All Products
Search
Document Center

DataWorks:Implement load balancing and high availability for SSH nodes

Last Updated:Mar 27, 2026

DataWorks SSH nodes connect to a fixed Elastic Compute Service (ECS) instance by default. If that instance fails or runs out of resources, SSH tasks stall or stop. By routing SSH traffic through Alibaba Cloud Network Load Balancer (NLB), you can distribute tasks across multiple ECS instances and eliminate the single point of failure (SPOF)—without changing any task logic.

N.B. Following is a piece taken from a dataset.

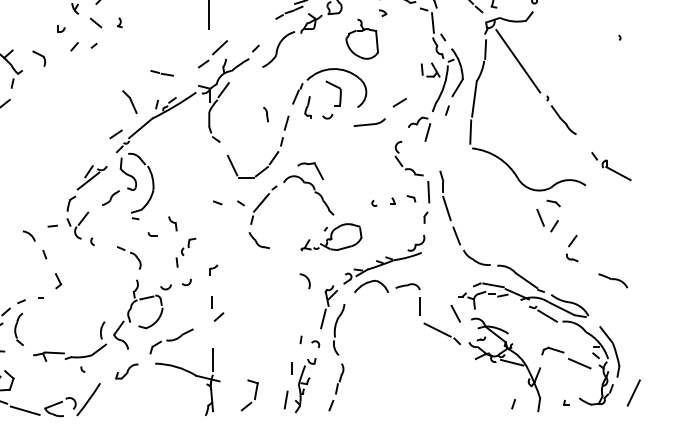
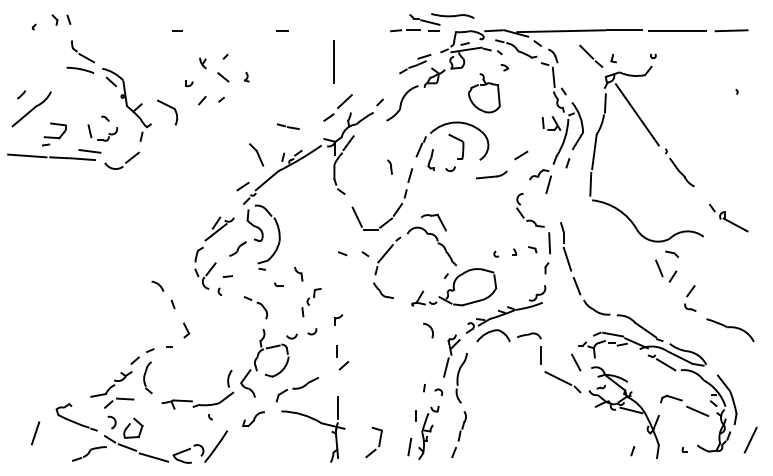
part: (39, 58) -> (167, 112), size x1.67
line: (52, 226) -> (227, 276), moved
part: (331, 237) -> (454, 287), size x1.43
part: (613, 281) -> (730, 330), size x1.67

This topic walks you through the full setup: creating ECS instances, configuring NLB, adding the NLB instance as an SSH data source, and verifying that tasks are distributed across instances.

How it works

When you configure an SSH data source with the NLB instance's domain name, every task request from a DataWorks SSH node is intercepted by the NLB listener. NLB selects a healthy ECS instance based on its load balancing policy and forwards the request to that instance. The ECS instance executes the task, and the result is transparently returned through NLB and displayed in the SSH node's run log.

image

The following table summarizes the difference between running SSH tasks with and without NLB:

Dimension Without load balancing With load balancing
Failure impact Tasks on the affected ECS instance are delayed or stopped NLB reroutes tasks to healthy instances automatically
Task continuity Interrupted when the single instance fails Maintained across the server group
Resource saturation Tasks fail when one instance is exhausted Requests are distributed across instances
O&M effort Manual intervention required to recover NLB health checks handle failover automatically

When to use this feature

Configure NLB-backed load balancing for your SSH nodes when:

  • SSH task failures caused by ECS instance failures or resource exhaustion are unacceptable

  • Tasks run long enough that an instance restart during execution would break the workflow

  • You manage multiple ECS instances for SSH workloads and want automatic failover without changing task logic

Prerequisites

Before you begin, make sure that:

  • A RAM user is added to your workspace with the Develop or Workspace Administrator role. For more information, see Add members to a workspace.

    Important

    The Workspace Administrator role has broader permissions than typically needed. Assign it with caution.

  • A serverless resource group is associated with your workspace. For more information, see Use serverless resource groups.

Limitations

  • SSH node code cannot exceed 128 KB.

  • DataWorks resource groups, ECS instances, and NLB instances must all be in the same virtual private cloud (VPC) in the same region. Mismatches in VPC or region will cause connectivity failures.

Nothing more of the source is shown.